On 03:31 pm, phil@bubblehouse.org wrote:
I have to say, personally, there's pretty much no way I would ever name a project 'Twisty' anything ;-).
OK, OK, I get it. Everybody hates "Twisty" :). I should have been more careful to separate the specific suggestion of "Twisty" (which was just something that popped into my head) in my original message from the need for a word like this. I wasn't totally set on it.
Of course, I understand this wouldn't be a requirement, but if this is to be a useful marketing technique, whatever the prefix is needs to be obvious, but also inconsequential. That's the thing that's great about the Java convention, once you're familiar with it, you pretty much stop seeing the J. Same with the tired but successful iSomething.
You've convinced me. I still think "Twi" sounds okay (better than "Twisty") "Tx" (evocative of "TwistedmatriX", "Transmit", "Twisted multipleXed"?) "T"? I'd suggest "Tw" but I feel like it has to be pronounceable, and "Tw" forces the first letter of your project to be a vowel (whereas "Tx" could be pronounced "Tix").
I think a one- or two-letter prefix is pretty much the best option
OK. I guess your suggestion is a lower-case "t"? :)
I am curious, though, what would Divmod do?
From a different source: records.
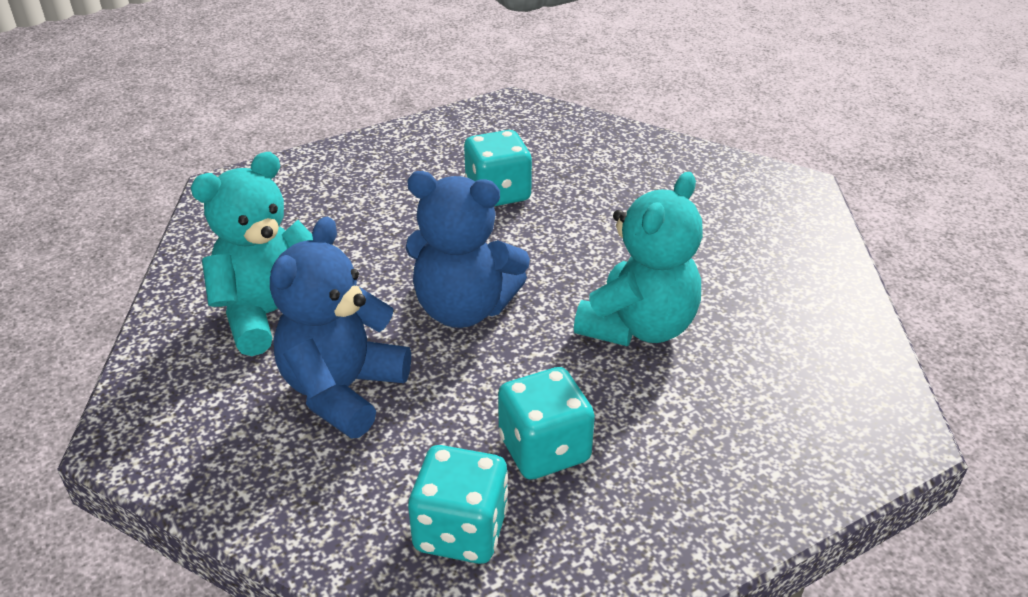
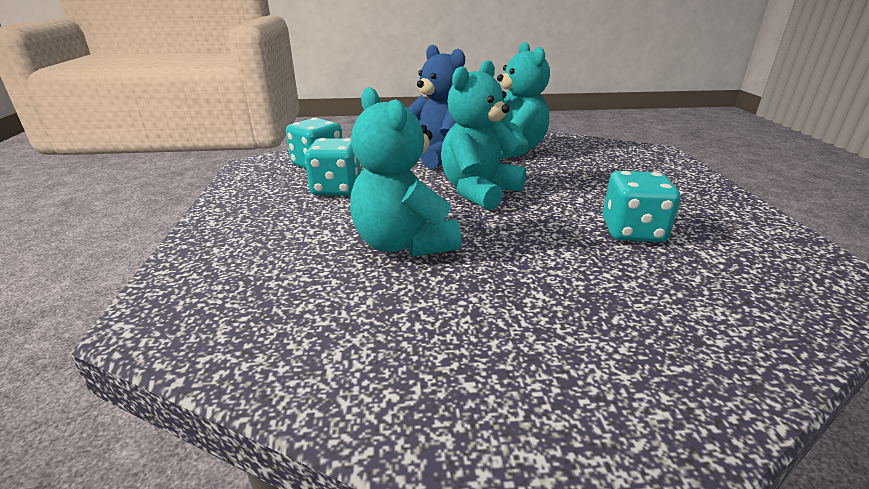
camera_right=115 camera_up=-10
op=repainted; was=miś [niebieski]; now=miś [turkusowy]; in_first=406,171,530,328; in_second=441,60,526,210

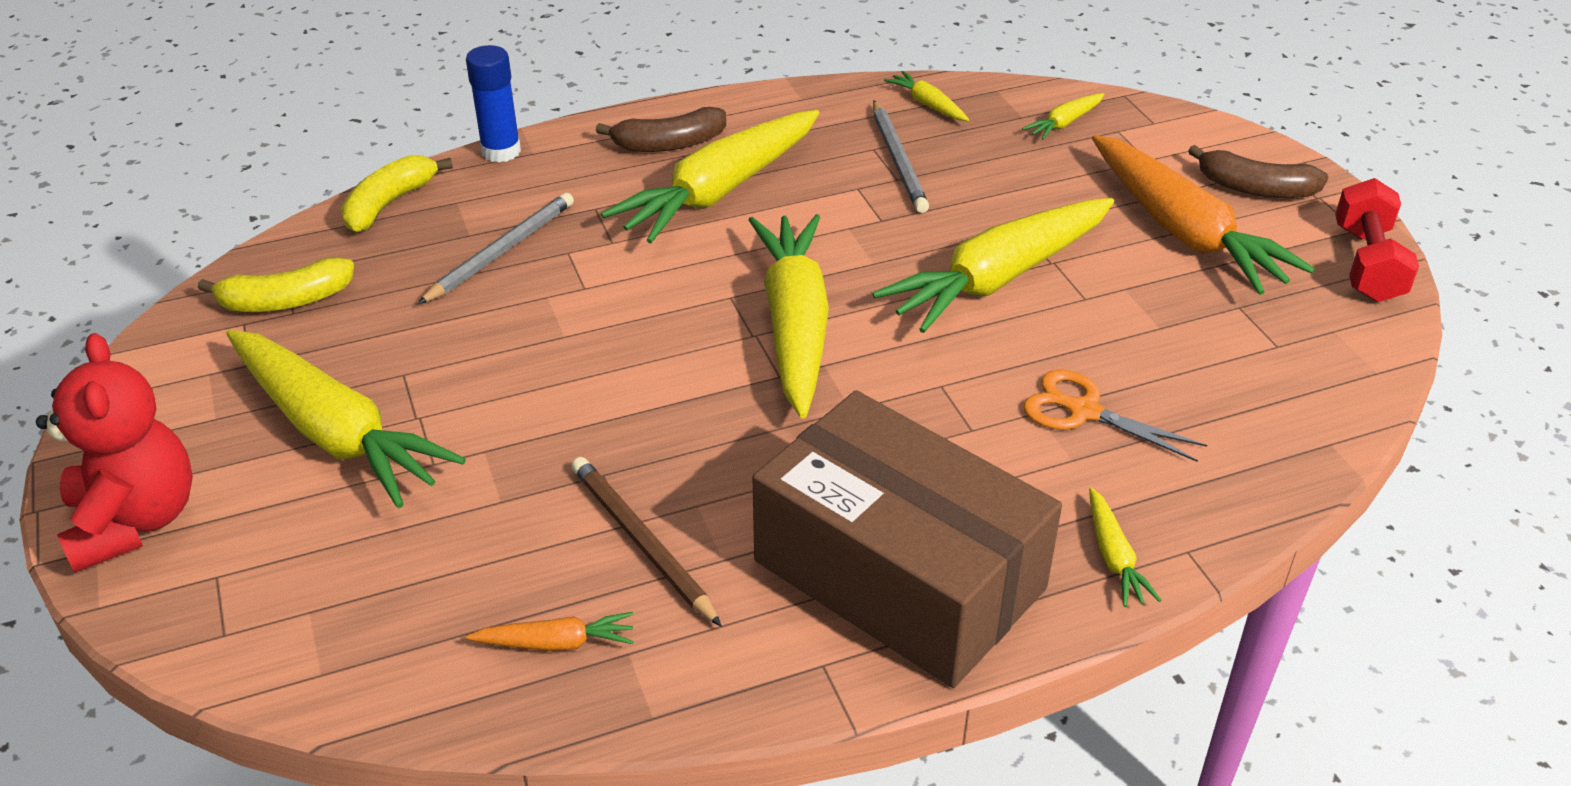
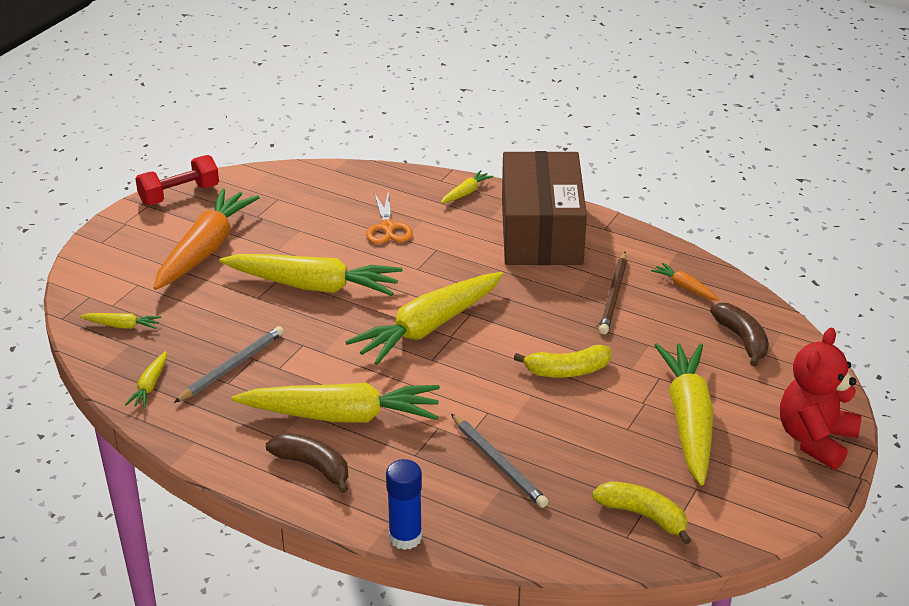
camera_right=-130 camera_up=-5
op=shifted; was=banan [żółty]; in_first=341,155,453,233; in_second=514,345,611,377
op=shifted; was=banan [brązowy]; in_first=1188,145,1328,198; in_second=710,303,769,367
op=rotated; was=ołówek [szary]; in_first=418,193,574,304; in_second=451,414,548,508; clockwise=-120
You guys have some of the most significant Twisted projects, and would probably be the best people to set the example, but you already have great names for your projects. tMantissa or twdAxiom just don't seem very stylin' ;-)...
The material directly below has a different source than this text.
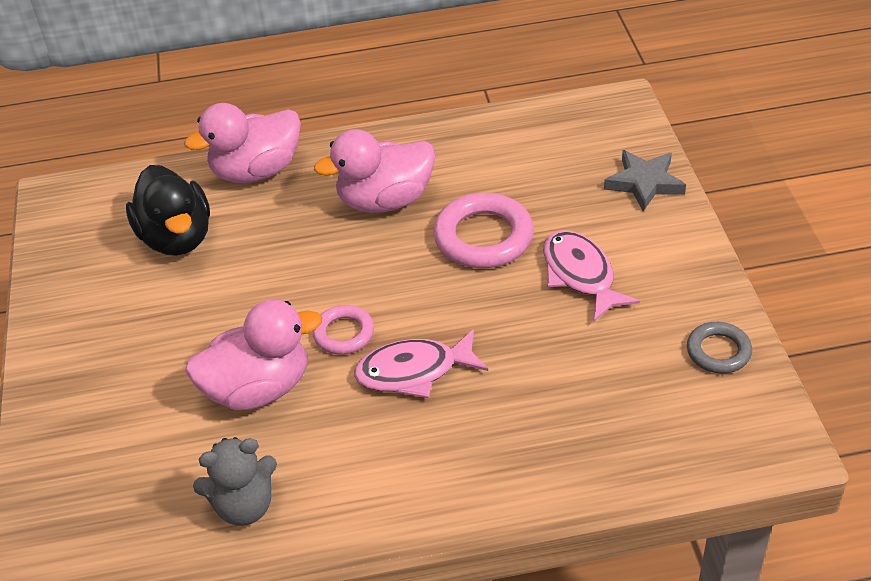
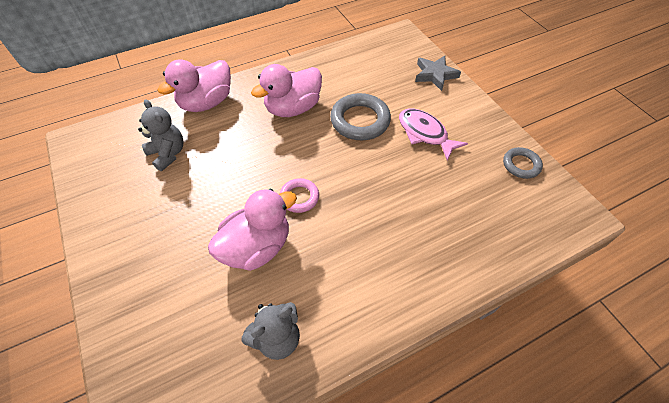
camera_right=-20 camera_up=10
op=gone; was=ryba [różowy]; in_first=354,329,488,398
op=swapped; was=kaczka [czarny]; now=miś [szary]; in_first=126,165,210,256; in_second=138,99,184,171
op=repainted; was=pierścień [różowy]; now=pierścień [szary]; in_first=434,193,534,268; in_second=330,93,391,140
Divmod is really enmeshed into the core Twisted community. If we had an implementation of protocol X for Twisted, we'd distribute it in one of our libraries or applications in order to prove it out, then contribute it to Twisted proper. We've done this a few times already. This sidesteps the naming issue, because then it's just "Twisted X" at the end of the day. In fact it usually isn't even that; we developed and contributed the IMAP protocol and that's part of twisted mail, we developed and contributed the JUICE protocol which became twisted.protocols.amp (although that will probably need to grow its own twisted.amp "dot product" at some point in the near future). I started trying to explain here why other people should do this if we don't, but it turned into a small novel about community dynamics. I think I'll save that for a future blog post. Suffice it to say that not everything that gets done in the world is as awesome as the stuff Divmod does, and naming conventions like this are for smaller, less heliocidal projects, which implement a protocol or two, or maybe bind to an existing non-Python library. And now, for something completely different:
On May 29, 2008, at 7:15 PM, glyph@divmod.com wrote:
I'd really like "twisted" (and our various "dot product" subprojects) to be a trademark that the software freedom conservancy can protect and defend.
A good example of what I wouldn't want to see is the whole Firefox/ Iceweasel debacle.
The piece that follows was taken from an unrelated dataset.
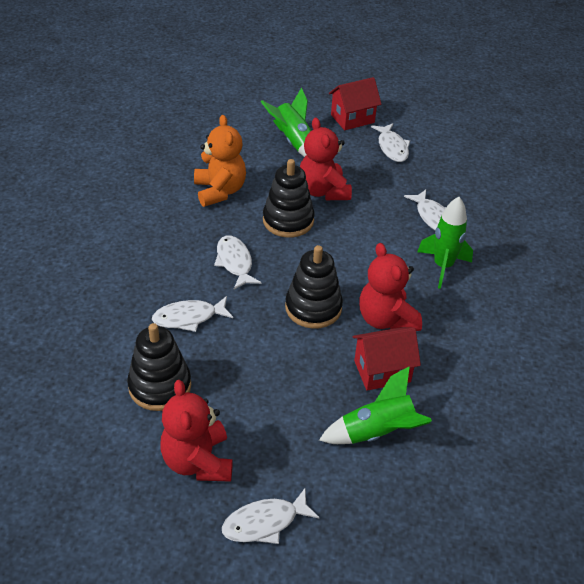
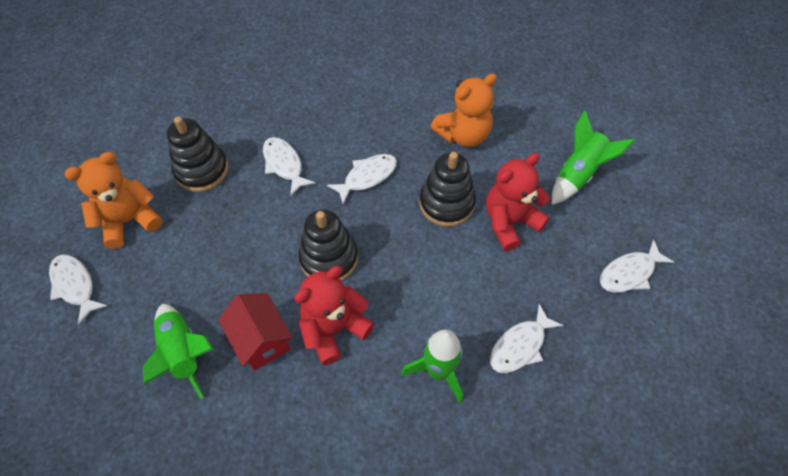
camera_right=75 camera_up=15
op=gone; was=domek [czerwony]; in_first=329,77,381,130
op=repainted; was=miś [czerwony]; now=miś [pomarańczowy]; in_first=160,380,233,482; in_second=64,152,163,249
I was talking to James Knight about this yesterday (another core Twisted developer if the name does not immediately ring a bell) and he made a very good point about trademarks to me: "Tou especially don't want to discourage people from using the word "Twisted" to refer to Twisted." I think the Iceweasel thing is kind of silly, and isn't really necessary to protect the Firefox trademark, since Iceweasel *is* Firefox. If anything it weakens it a little bit, because now there are multiple ambiguous names which one can use to refer to Firefox, rather than one clear trademark. So I don't want anything like that to ever happen to Twisted. (When I say "weaken" here I'm not talking about the legal sense, but the branding / marketing sense. For all I know it might be bad for the legal sense too, but I'm not a lawyer.) On the other hand, Debian has recently had some rather high-profile examples of how they insert bugs into their packaging that are not present in the software itself[1], and Twisted has had issues with this too[2]. I can sympathize, a little bit, with the Mozilla folks' desire to use trademarks as a weapon to say "stop breaking our stuff!". I don't think that this is the right way to go about it, and clearly it doesn't work if they just do it anyway and give it a different name. While I think the Firefox patches which precipitated the Iceweasel debate are far, far from this point, there *is* some point where patching becomes so intense that distributors really shouldn't use the same name for their software. [1]: http://www.debian.org/security/2008/dsa-1571 in case you're living under some kind of magic rock that prevents all computer security related things from reaching you. [2]: I couldn't help but think of this bug - http://bugs.debian.org/cgi- bin/bugreport.cgi?bug=474630 - where some debian developers have specifically discussed re-introducing bug #2339 in a patch. I feel like there's a parallel thread that should be started here about how we communicate with packagers. For example, I am pretty sure that there are bugs in Twisted which would prevent *any* system packager (debian, redhat, gentoo) from getting a clean test run from an installed package, and yet we basically never hear about it. Why is that? What use is our test suite if the actual way twisted is installed always breaks it? How can we convince packagers to build and install stuff and tell us when it fails the tests? This has nothing whatsoever to do with trademarks, of course.